Picture difference descriptions:
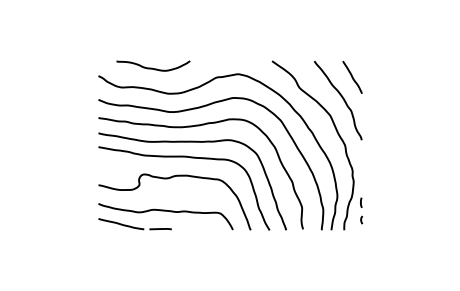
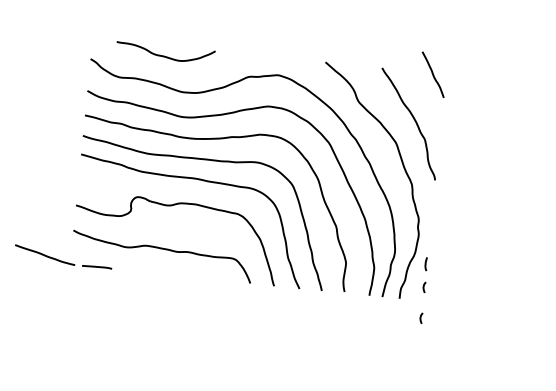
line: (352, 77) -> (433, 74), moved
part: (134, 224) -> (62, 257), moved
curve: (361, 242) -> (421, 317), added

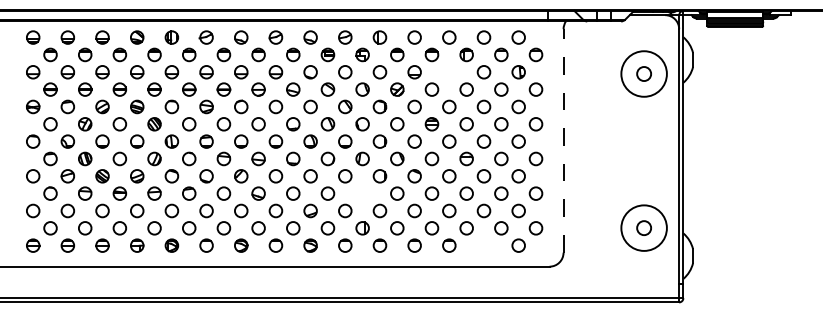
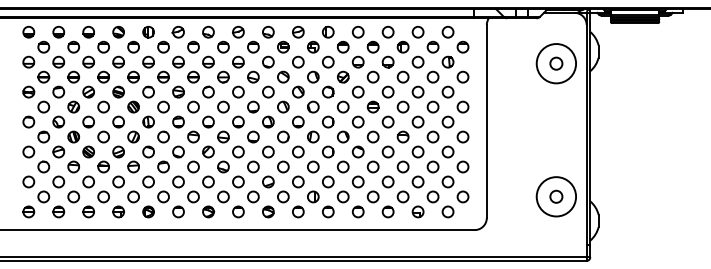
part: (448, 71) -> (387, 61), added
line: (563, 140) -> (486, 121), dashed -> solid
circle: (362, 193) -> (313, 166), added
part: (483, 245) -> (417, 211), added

PROBLEM: Could each line of the data be written out exactly, with no pictures included?

WRITTEN RESPONSE:
line: (352, 77) -> (433, 74), moved
part: (134, 224) -> (62, 257), moved
curve: (361, 242) -> (421, 317), added

part: (448, 71) -> (387, 61), added
line: (563, 140) -> (486, 121), dashed -> solid
circle: (362, 193) -> (313, 166), added
part: (483, 245) -> (417, 211), added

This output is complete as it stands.